Evangelia Platanioti

Personal information
- Nationality: Greek
- Born: 9 August 1994 (age 31) Athens, Greece
- Height: 1.70 m (5 ft 7 in)
- Weight: 52 kg (115 lb)

Sport
- Sport: Swimming
- Strokes: Artistic Swimming

Medal record
World Championships
| Gold medal – first place | 2024 Doha | Solo technical routine |
| Silver medal – second place | 2024 Doha | Solo free routine |
| Bronze medal – third place | 2022 Budapest | Solo technical routine |
| Bronze medal – third place | 2022 Budapest | Solo free routine |
European Championships
| Silver medal – second place | 2020 Budapest | Solo technical routine |
| Bronze medal – third place | 2020 Budapest | Solo free routine |
European Games
| Bronze medal – third place | 2023 Kraków-Małopolska | Duet technical routine |

= Evangelia Platanioti =

Greek synchronized swimmer

Evangelia Platanioti (Ευαγγελία Πλατανιώτη; born 9 August 1994) is a Greek artistic swimmer. She competed in the women's duet at the 2012 Summer Olympics. She also competed at the 2016 Summer Olympics in the women's duet where her partner was Evangelia Papazoglou. They finished in 10th place.

In February 2024, she won the gold medal in solo technical routine at the 2024 World Championships in Doha, Qatar.

==Career==
In 2018, Platanioti and Papazoglou finished in 6th place in the duet technical routine at the 2018 European Aquatics Championships. In the duet free routine they finished in 5th place.

Between 2017 and 2022, she has won 9 medals (1 gold, 4 silver and 4 bronze) in FINA Artistic Swimming World Series.

In May 2021, she won two medals (1 silver and 1 bronze) at the 2020 European Championships in both solo technical and solo free held in Budapest, Hungary. She is the first-ever Greek artistic swimmer to claim 2 medals in the same European Championships.

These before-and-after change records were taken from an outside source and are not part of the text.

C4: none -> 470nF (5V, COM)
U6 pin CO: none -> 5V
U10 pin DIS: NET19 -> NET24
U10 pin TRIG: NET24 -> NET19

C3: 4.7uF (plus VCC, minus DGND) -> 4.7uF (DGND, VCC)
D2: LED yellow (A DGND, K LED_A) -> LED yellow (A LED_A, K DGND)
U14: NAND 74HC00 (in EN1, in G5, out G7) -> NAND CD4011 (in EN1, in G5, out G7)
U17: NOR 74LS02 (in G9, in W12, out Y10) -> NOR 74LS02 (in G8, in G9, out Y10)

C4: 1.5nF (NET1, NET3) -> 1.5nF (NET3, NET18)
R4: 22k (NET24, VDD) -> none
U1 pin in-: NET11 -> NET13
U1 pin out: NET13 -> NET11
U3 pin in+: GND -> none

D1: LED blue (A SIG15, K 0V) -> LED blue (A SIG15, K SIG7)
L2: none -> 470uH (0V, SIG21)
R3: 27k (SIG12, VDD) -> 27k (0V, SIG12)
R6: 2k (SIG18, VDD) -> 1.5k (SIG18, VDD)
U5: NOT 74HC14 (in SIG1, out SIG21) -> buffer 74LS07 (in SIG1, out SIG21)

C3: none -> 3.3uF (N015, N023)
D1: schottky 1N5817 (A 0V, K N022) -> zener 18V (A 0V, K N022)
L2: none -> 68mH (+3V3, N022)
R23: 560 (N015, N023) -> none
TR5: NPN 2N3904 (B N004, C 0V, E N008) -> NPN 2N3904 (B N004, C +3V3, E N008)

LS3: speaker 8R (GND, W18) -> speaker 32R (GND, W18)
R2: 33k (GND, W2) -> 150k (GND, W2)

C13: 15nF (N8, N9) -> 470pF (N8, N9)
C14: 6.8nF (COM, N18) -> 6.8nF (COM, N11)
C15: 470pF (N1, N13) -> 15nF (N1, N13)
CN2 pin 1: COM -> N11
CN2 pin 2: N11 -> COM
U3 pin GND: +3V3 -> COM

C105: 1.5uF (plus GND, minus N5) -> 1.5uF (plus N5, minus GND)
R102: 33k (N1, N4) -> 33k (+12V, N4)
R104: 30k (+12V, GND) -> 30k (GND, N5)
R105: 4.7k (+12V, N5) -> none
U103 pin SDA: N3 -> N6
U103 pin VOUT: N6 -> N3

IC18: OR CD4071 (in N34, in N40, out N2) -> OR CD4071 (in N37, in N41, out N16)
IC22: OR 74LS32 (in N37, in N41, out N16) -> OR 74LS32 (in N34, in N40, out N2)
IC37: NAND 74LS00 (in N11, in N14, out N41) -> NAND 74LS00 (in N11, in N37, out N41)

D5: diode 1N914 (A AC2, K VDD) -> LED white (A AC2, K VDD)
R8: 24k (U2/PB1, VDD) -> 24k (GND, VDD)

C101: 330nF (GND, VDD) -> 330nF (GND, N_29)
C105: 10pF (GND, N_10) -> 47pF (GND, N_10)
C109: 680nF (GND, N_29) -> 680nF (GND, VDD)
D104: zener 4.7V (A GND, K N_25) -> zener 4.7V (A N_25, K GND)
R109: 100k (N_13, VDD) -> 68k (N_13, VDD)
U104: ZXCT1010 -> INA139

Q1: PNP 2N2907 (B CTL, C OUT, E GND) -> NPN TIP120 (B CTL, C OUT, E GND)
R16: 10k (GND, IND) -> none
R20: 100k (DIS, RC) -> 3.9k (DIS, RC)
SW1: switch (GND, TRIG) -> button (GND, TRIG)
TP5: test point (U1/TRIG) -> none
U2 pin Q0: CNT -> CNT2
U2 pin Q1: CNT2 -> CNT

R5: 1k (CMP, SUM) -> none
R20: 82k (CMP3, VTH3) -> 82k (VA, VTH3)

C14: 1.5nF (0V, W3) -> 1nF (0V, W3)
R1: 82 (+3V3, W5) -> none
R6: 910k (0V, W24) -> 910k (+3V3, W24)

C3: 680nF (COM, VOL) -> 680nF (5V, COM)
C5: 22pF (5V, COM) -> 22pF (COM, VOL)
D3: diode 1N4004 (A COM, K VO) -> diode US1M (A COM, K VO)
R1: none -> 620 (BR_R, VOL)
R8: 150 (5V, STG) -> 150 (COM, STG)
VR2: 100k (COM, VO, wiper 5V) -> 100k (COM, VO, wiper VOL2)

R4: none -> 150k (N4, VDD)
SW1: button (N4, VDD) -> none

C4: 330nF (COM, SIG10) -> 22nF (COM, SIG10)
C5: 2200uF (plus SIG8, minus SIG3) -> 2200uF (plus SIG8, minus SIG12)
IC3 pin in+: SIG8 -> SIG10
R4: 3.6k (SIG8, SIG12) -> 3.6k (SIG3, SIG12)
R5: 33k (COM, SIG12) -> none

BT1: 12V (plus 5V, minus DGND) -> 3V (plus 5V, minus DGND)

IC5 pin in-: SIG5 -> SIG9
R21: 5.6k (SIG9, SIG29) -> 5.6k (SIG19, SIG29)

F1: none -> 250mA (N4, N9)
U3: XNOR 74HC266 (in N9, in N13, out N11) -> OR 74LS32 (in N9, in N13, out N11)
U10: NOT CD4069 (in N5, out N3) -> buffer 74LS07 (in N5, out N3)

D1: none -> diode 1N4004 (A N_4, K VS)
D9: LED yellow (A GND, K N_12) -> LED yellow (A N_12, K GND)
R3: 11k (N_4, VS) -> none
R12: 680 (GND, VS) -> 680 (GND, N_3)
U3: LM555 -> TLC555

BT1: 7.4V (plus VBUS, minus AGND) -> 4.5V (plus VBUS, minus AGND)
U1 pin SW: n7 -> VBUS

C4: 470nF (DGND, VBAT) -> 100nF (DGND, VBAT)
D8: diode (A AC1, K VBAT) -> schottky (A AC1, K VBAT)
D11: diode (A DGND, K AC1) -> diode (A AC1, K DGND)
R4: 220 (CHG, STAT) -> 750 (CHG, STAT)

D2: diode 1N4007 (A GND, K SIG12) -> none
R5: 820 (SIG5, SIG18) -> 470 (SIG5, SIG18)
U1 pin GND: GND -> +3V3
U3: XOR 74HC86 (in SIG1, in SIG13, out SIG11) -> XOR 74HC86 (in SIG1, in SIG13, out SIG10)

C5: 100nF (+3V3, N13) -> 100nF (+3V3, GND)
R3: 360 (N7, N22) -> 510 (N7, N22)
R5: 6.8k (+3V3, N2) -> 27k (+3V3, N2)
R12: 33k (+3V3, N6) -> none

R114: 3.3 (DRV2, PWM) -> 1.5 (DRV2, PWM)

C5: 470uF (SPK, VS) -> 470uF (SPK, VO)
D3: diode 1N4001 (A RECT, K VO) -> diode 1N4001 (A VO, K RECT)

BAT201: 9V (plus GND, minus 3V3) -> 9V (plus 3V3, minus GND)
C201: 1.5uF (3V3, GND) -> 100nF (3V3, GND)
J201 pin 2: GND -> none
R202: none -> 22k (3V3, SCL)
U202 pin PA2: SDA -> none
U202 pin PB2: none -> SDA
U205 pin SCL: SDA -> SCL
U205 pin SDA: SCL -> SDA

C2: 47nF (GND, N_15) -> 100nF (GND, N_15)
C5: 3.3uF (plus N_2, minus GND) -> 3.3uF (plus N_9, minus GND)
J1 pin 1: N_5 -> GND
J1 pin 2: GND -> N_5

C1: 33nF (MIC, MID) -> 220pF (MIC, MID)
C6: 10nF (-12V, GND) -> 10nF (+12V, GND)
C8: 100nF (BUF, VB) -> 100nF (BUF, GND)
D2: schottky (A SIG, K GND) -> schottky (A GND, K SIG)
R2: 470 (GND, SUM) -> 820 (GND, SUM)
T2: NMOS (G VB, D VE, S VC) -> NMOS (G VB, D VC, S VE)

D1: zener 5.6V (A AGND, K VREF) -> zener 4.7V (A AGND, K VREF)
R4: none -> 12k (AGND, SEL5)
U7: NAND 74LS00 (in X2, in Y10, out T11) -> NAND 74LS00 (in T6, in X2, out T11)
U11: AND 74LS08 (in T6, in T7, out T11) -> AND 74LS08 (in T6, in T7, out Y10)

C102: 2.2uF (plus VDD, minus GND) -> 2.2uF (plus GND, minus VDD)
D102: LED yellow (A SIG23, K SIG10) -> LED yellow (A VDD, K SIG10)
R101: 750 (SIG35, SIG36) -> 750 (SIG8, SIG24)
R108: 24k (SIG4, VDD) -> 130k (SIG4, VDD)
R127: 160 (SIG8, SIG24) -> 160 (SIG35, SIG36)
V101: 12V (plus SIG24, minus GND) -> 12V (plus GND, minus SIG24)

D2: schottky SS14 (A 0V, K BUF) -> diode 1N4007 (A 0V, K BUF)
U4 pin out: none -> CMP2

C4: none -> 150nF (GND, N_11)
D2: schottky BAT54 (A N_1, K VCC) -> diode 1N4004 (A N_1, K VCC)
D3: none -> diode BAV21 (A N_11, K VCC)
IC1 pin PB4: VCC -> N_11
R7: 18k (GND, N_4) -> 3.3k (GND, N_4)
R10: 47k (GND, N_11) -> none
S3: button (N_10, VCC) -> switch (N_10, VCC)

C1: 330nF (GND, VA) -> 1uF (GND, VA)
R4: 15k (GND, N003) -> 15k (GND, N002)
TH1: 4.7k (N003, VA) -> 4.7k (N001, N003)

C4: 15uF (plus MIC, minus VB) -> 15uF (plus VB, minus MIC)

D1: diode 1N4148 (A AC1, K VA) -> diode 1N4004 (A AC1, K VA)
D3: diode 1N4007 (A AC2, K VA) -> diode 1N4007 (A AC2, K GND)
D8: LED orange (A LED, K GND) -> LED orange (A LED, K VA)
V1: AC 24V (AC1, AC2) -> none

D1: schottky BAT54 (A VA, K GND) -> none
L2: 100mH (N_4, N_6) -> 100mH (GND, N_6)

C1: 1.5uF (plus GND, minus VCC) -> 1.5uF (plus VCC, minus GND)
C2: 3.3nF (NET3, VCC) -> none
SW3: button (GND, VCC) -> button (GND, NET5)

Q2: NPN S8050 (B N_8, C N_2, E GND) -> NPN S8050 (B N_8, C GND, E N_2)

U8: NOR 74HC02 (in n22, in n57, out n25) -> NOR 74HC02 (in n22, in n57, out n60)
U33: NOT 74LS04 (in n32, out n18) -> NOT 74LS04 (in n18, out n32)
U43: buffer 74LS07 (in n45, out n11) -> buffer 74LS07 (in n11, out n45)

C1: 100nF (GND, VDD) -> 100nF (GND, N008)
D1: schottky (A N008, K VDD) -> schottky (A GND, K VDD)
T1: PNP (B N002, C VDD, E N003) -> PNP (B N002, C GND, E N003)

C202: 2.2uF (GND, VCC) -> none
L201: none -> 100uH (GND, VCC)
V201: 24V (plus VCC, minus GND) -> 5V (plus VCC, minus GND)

Shortly before the 2020 Summer Olympics, she was tested positive for COVID-19 but after few days, she tested negative and she made it through Tokyo to compete in the Games. However, few hours after her Duet Technical performance, more cases were announced within the Greek artistic swimming team which resulted in the withdrawal of the entire team from the Games.

In June 2022, she won two bronze medals in both solo technical and solo free at the 2022 World Championships held in Budapest, Hungary. She is the first-ever Greek artistic swimmer to win a medal in the World Championships and to claim 2 medals in the same World Championships.

In June 2023, she won the bronze medal at the European Games in duet technical routine. Her partner was Sofia Malkogeorgou.

In February 2024, she claimed the gold medal in solo technical routine and the sliver medal in solo free routine at the 2024 World Championships held in Doha, Qatar. The gold medal that she claimed was the second-ever for Greece in World Championships competitions at any category (Youth, Junior or Senior).

==Personal life==
Her hails is from Platanos, Aetolia-Acarnania. Platanioti was in relationship with the Greek waterpolo player Angelos Vlachopoulos.